Critics of the Constitution, particularly the Anti-Federalists who opposed the expansion of federal power, brought many counterarguments against Hamilton's position. Though they failed to carry the day, as the Constitution was indeed ratified, their concern about the federal government being too powerful motivated the Bill of Rights, particularly the Tenth Amendment to the United States Constitution.

The question
In the first 22 Federalist papers, Publius argued for the importance of the Union and that the Articles of Confederation were insufficient to preserve the Union. Federalist No. 23 begins a series of fourteen papers arguing in support of the basic thesis that an energetic federal government is necessary. Too-powerful governments were a major worry in America, which had declared independence from Britain partly because of a belief that the government in London inappropriately had dominated the local governments in the colonies. Hamilton tried to allay popular fears that the new federal government would be no less abusive than the British government had been.

Publius' argument
Hamilton identifies the principal purposes of the Union: "The common defence of the members—the preservation of the public peace as well against internal convulsions as external attacks—the regulation of commerce with other nations and between the States—the superintendence of our intercourse, political and commercial, with foreign countries."
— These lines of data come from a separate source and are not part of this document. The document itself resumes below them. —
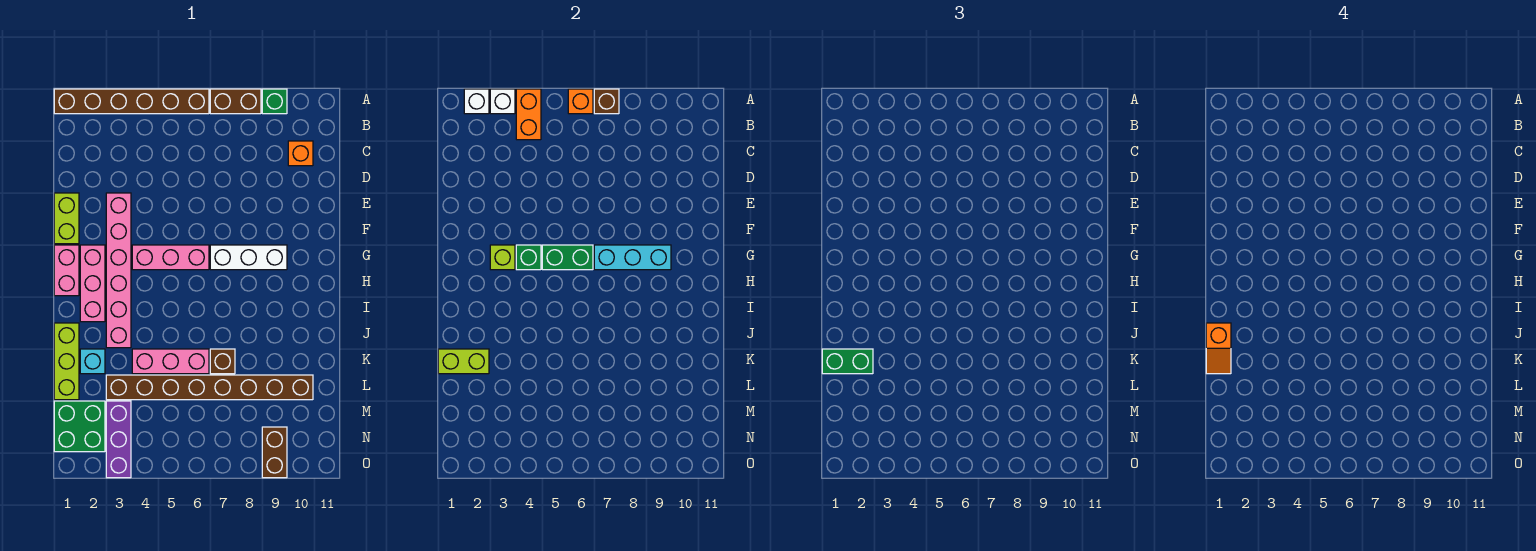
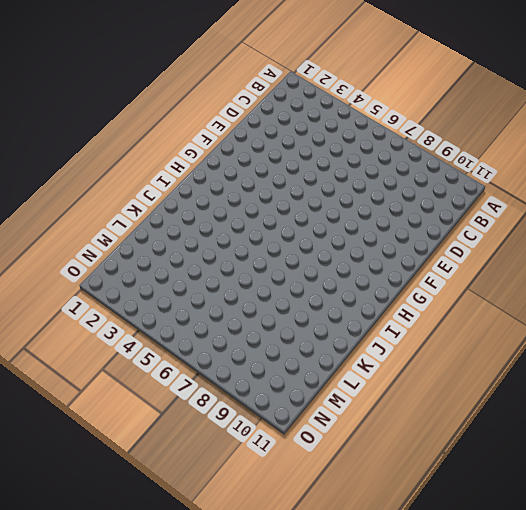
none -> brown brick A1:A6 level 1
none -> brown brick A7:A8 level 1
none -> green brick A9 level 1
none -> orange brick C10 level 1

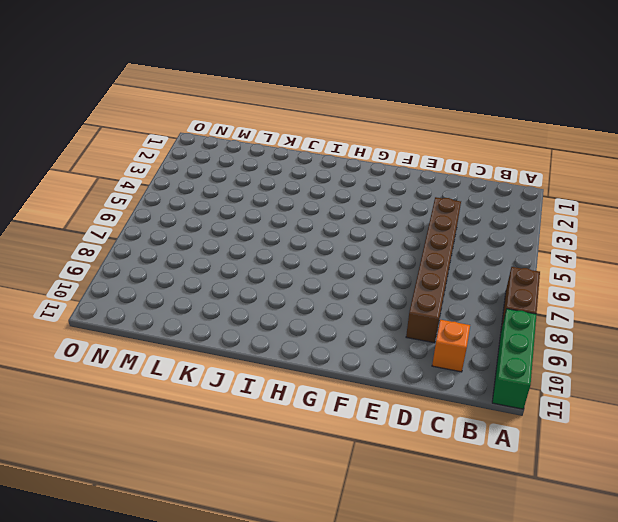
green brick A9:A11 level 1 -> green brick A9 level 1
brown brick D4:D9 level 1 -> brown brick A1:A6 level 1
none -> lime brick E1:F1 level 1
none -> pink brick E3:J3 level 1
none -> pink brick G1:H1 level 1
none -> pink brick G2:I2 level 1

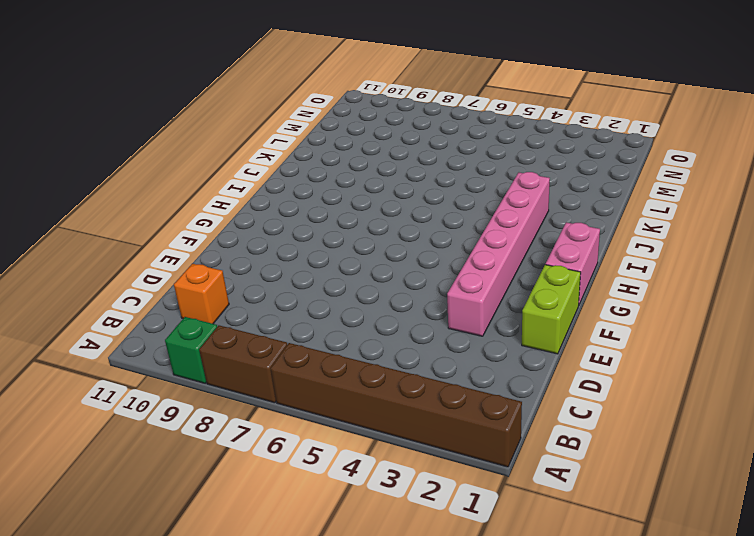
none -> pink brick G2:I2 level 1
none -> pink brick G4:G6 level 1
none -> white brick G7:G9 level 1
none -> lime brick J1:L1 level 1

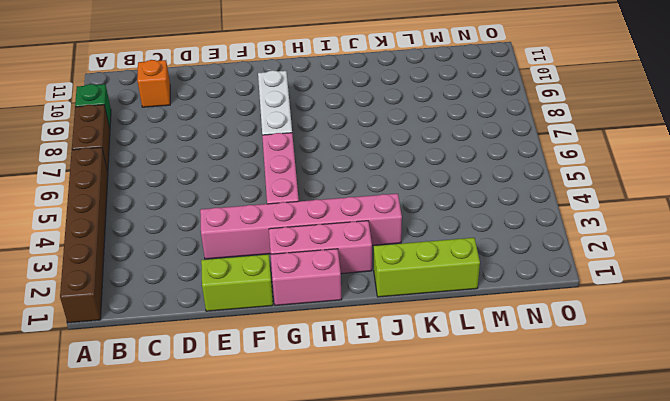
none -> cyan brick K2 level 1
none -> pink brick K4:K6 level 1
none -> brown brick K7 level 1
none -> brown brick L3:L10 level 1

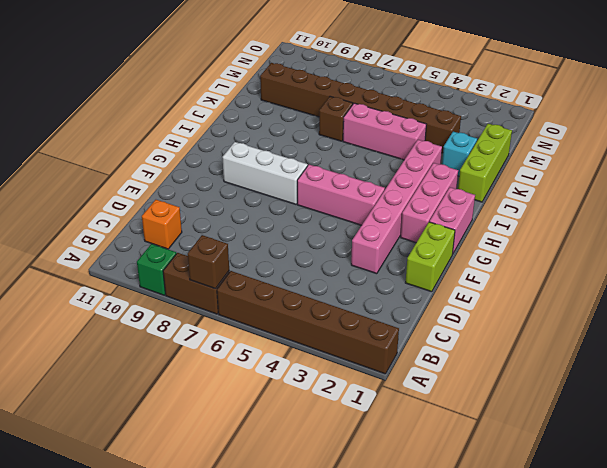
none -> green brick M1:N2 level 1
none -> purple brick M3:O3 level 1
none -> brown brick N9:O9 level 1
none -> white brick A2 level 2

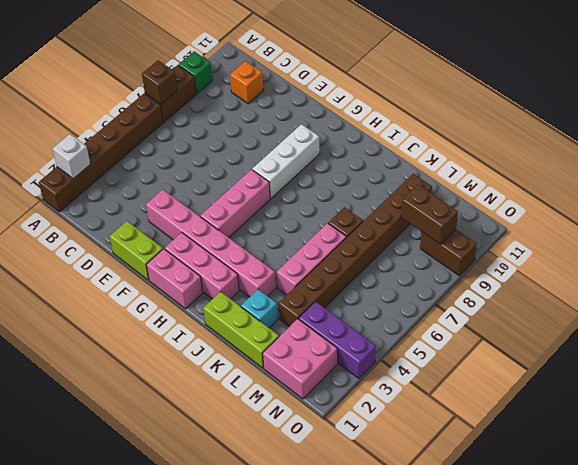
pink brick M1:N2 level 1 -> green brick M1:N2 level 1
brown brick M9:N9 level 2 -> none
none -> white brick A3 level 2
none -> orange brick A4:B4 level 2
none -> orange brick A6 level 2
none -> lime brick G3 level 2

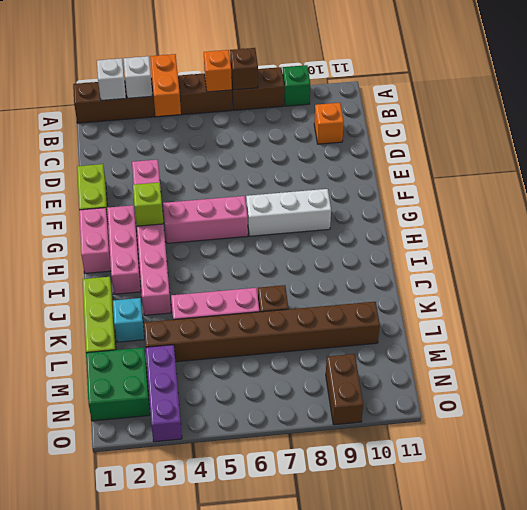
none -> green brick G4 level 2
none -> green brick G5:G6 level 2
none -> cyan brick G7:G9 level 2
none -> lime brick K1:K2 level 2

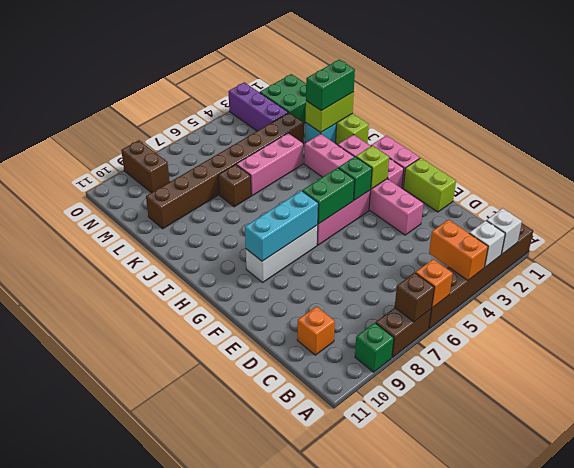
none -> orange slope J1:K1 level 4 top J

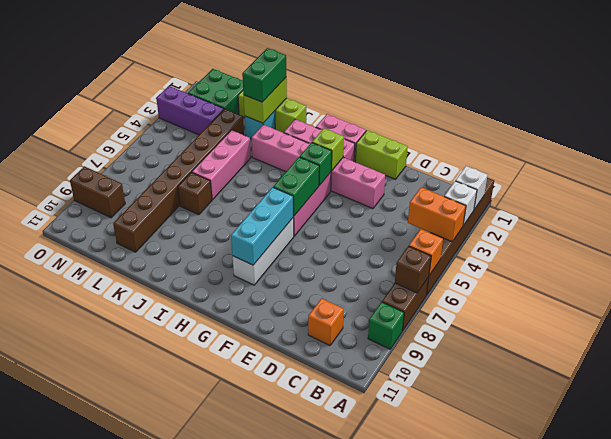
none -> orange slope J1:K1 level 4 top J

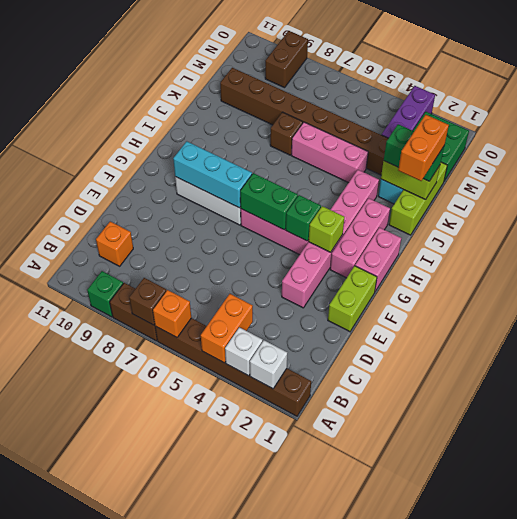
orange brick J1:K1 level 4 -> orange slope J1:K1 level 4 top J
For the common defense, Hamilton focuses on the ability to raise and direct armies and fleets. He invokes a central principle of proportionality of means to ends: "the means ought to be proportional to the end; the persons from whose agency the attainment of any end is expected ought to possess the means by which it is attained." Accordingly, he argues that if the federal government is tasked with the common defense, it must have complete power to raise and direct military forces. By contrast, under the Articles of Confederation the federal government had to requisition supplies and troops from the states. The new Constitution resolved this issue by allowing the Union to levy troops and build fleets. To give the federal government less than complete power, Hamilton argued, would be "improvidently to trust the great interests of the nation to hands which are disabled from managing them with vigor and success."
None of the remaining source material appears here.